Black-market Kidney

Kοινοποίηση


“This is my old, piece-of-crap kidney. They let me keep it, but I ended up flushing it down my hotel toilet after this.”
 



It cost $7,000 to buy the actual kidney, $1,000 to fly round-trip to Cape Town, South Africa, where the operation could be done legally, and $1,200 to fly the Brazilian bricklayer whose kidney is now inside me to Cape Town from São Paulo. Oh, and $1,422 all told for my hotel and $732 for his. I’m leaving out incidentals like food and cabs. So… hold on, let me just pull up my little calculator widget here (have you checked out these widget things? They’re addictive as hell)… crunching these numbers here… so that’s $11,354 to save my life and spare my wife and daughter unbelievable misery. Doesn’t seem like a lot to me.

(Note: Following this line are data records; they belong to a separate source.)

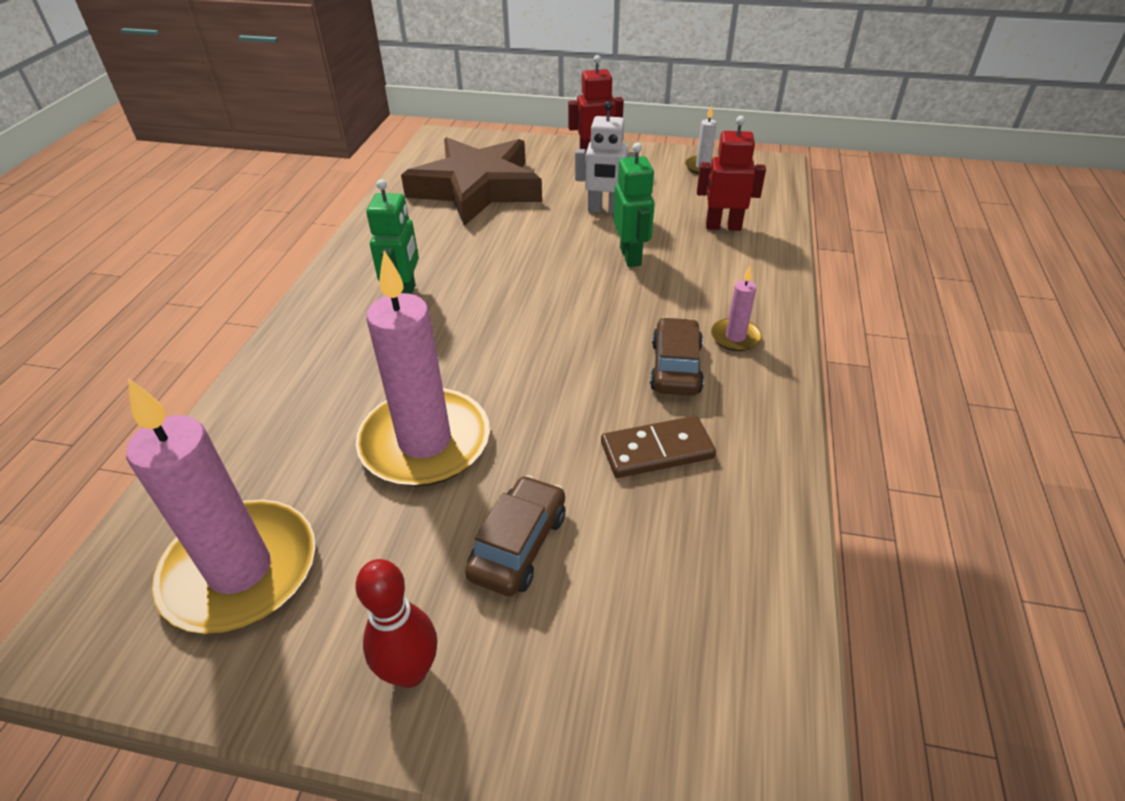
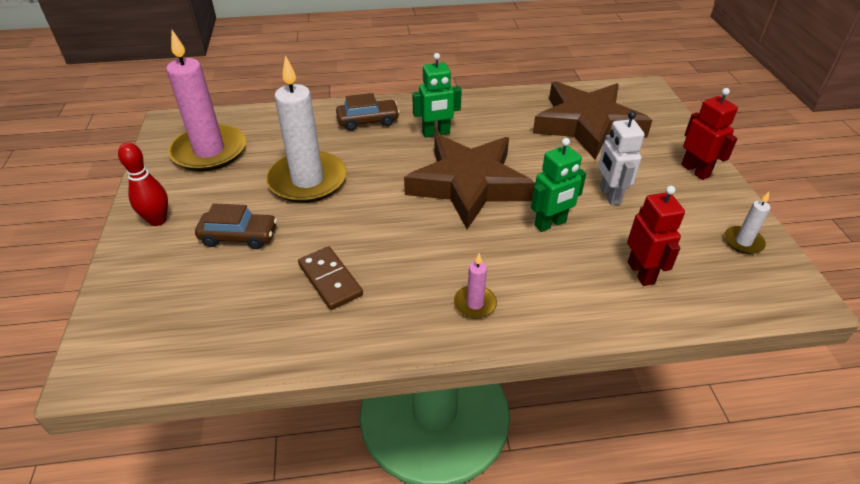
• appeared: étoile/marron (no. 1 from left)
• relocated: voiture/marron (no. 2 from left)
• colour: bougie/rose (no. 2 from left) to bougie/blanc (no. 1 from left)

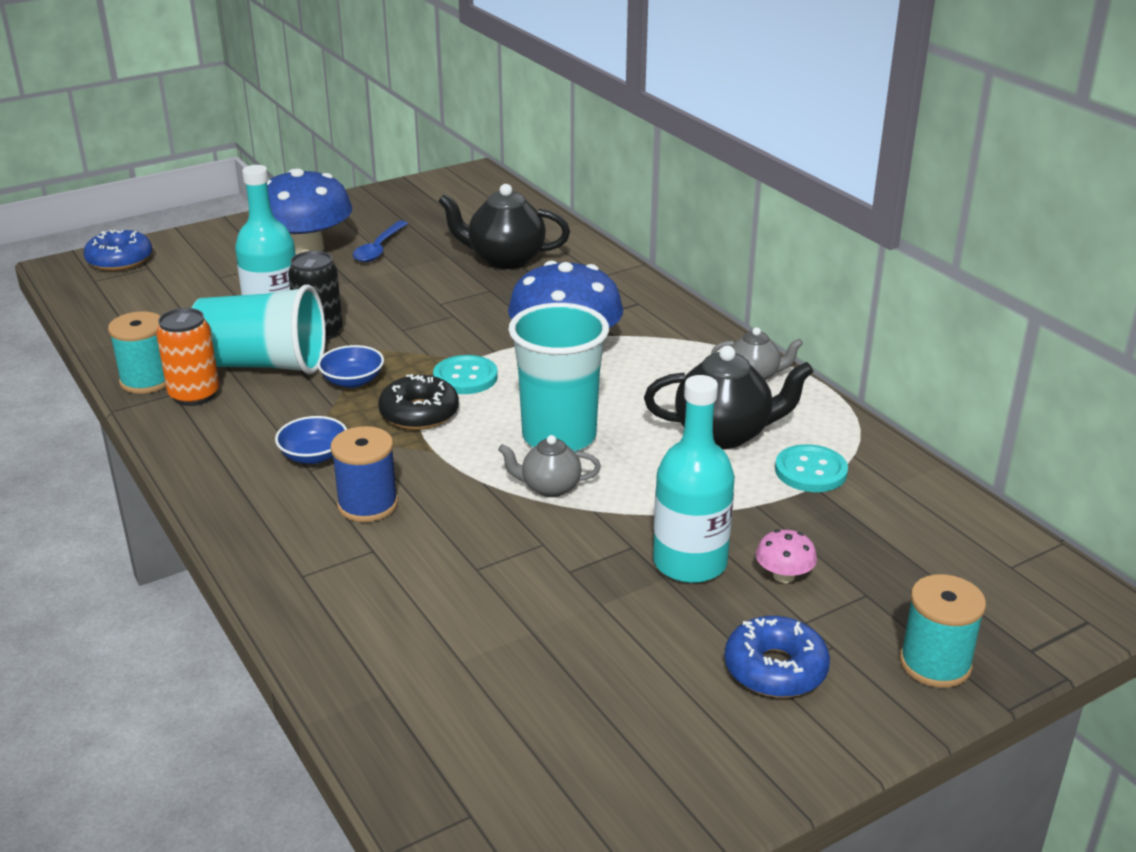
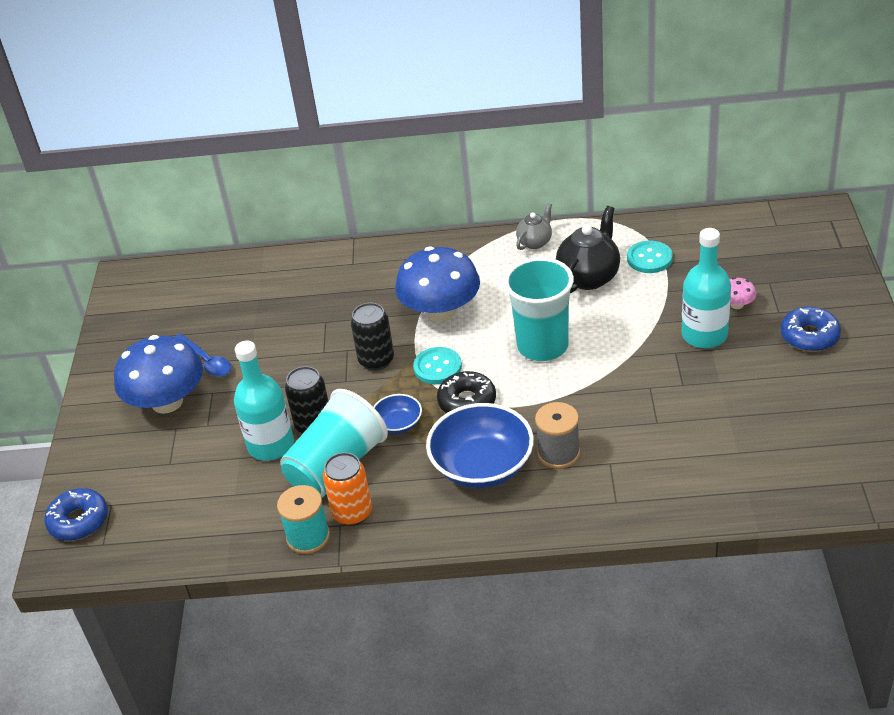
• missing: théière/noir (no. 1 from left)
• missing: théière/gris (no. 1 from left)
• missing: bobine/turquoise (no. 2 from left)
• appeared: canette/noir (no. 2 from left)
• colour: bobine/bleu to bobine/gris
• size: bol/bleu (no. 1 from left in the first image) x2.00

I suffered acute renal failure in August of 2003. I found out that the waiting list for a new kidney was about 3,000 people long. Then I found out that the waiting list for a new kidney that matched my blood type was about 6,000 people long. Dialysis would have kept me alive—barely—at the cost of being hooked up to a series of machines and tubes for the rest of my life. I won’t even go into how much money either of these options was going to set me back.

So, like 3,500 other Americans this year, I dug around Google and finally came up with a Cape Town surgeon who specializes in transplanting kidneys into wealthy foreigners (he told me that most come from Mauritius). At first he was put off that I didn’t have a relative lined up, but after a few more calls he gave me the number of a Brazilian man who runs what they call a “compensated gifting” service. It took that guy maybe four minutes to call me back with the name of my donor. Seriously.

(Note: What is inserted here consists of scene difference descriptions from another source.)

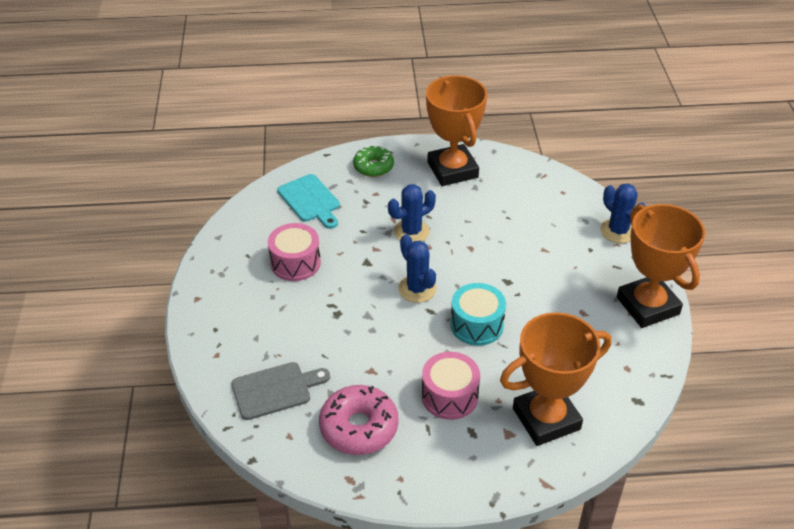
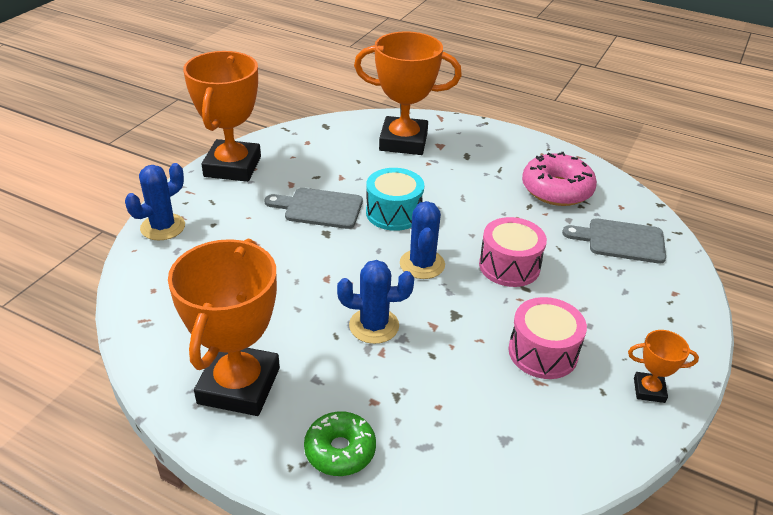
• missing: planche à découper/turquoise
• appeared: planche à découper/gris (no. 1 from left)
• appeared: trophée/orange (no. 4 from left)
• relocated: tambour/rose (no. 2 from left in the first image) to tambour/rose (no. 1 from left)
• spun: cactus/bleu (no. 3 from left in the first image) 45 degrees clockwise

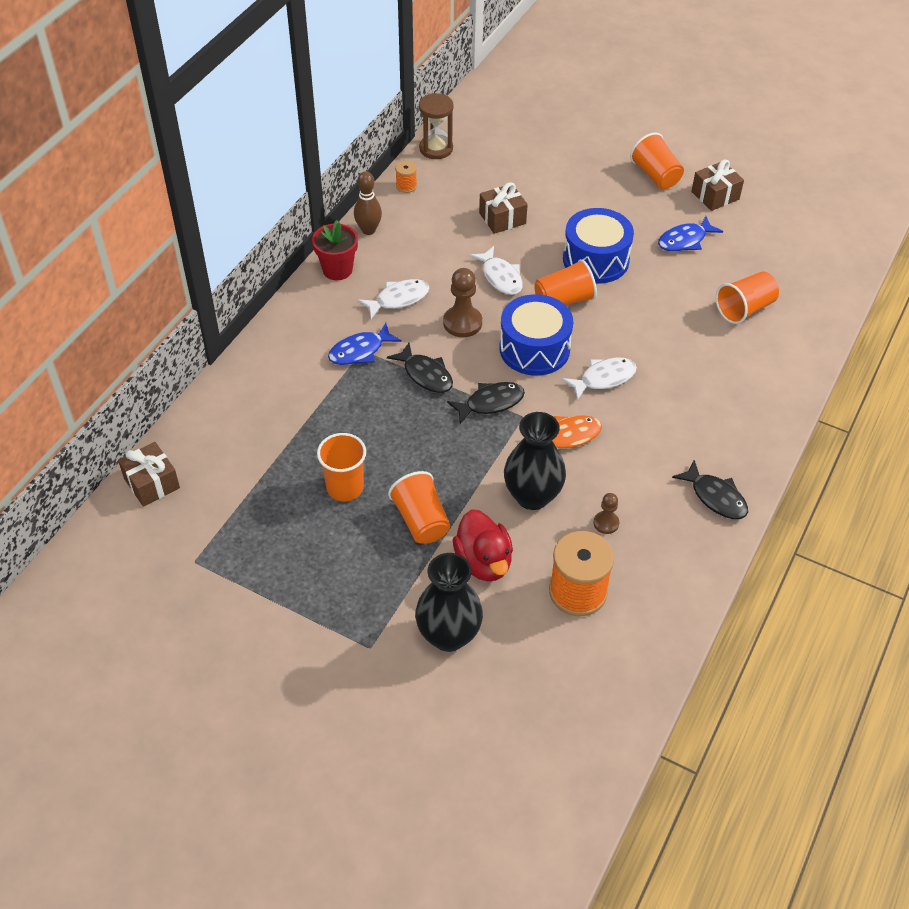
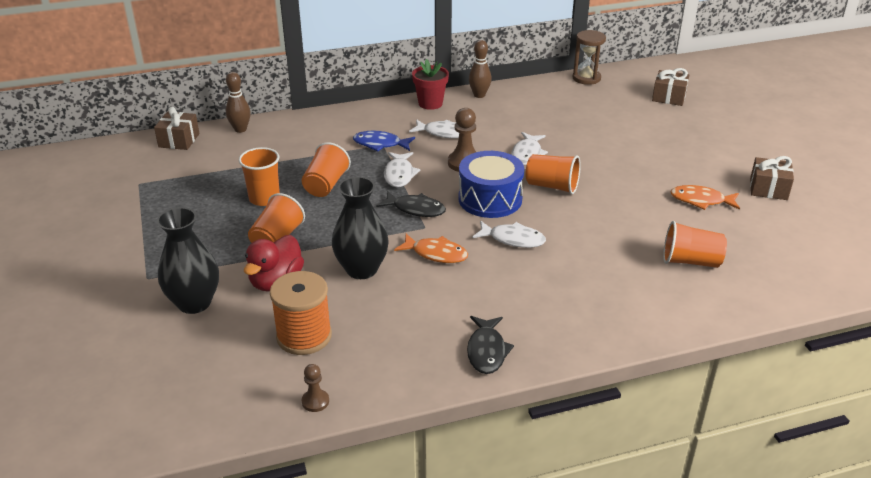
• missing: bobine/orange (no. 1 from left)
• missing: tambour/bleu (no. 2 from left)
• appeared: quille/marron (no. 1 from left)
• relocated: cadeau/marron (no. 2 from left)
• relocated: pion/marron (no. 2 from left in the first image) to pion/marron (no. 1 from left)
• relocated: gobelet/orange (no. 4 from left in the first image) to gobelet/orange (no. 3 from left)
• colour: poisson/noir (no. 1 from left) to poisson/blanc (no. 1 from left)
• colour: poisson/bleu (no. 2 from left) to poisson/orange (no. 2 from left)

My doctor here forwarded all my records to the hospital in South Africa, they did a crossmatch test on the Brazilian guy to make sure my body wouldn’t shit out his kidney right after the op, and within five days I was on a plane heading down. At the hospital they gave me an enema and a sedative then wheeled me up to the window of the OR so I could watch the doc pulling out my new kidney as I went under.

Now that the American Medicare system has flopped and nobody in Canada can help you out, it’s time to take the Hippocratic oath into our own hands. “I’m dying over here,” I would yell at the medical staff of New York. “Eat my wet asshole,” they would almost always yell back. So I went to South Africa, closed my eyes, and waited to be saved.

When I came to, I dry-heaved so hard that I passed out. This, they said, was from coming off the anesthetic while starting the cyclosporine, the antirejection drug. When I came back to, however, I felt like I’d woken up back in my body at age 20. And all this for the cost of a Geo.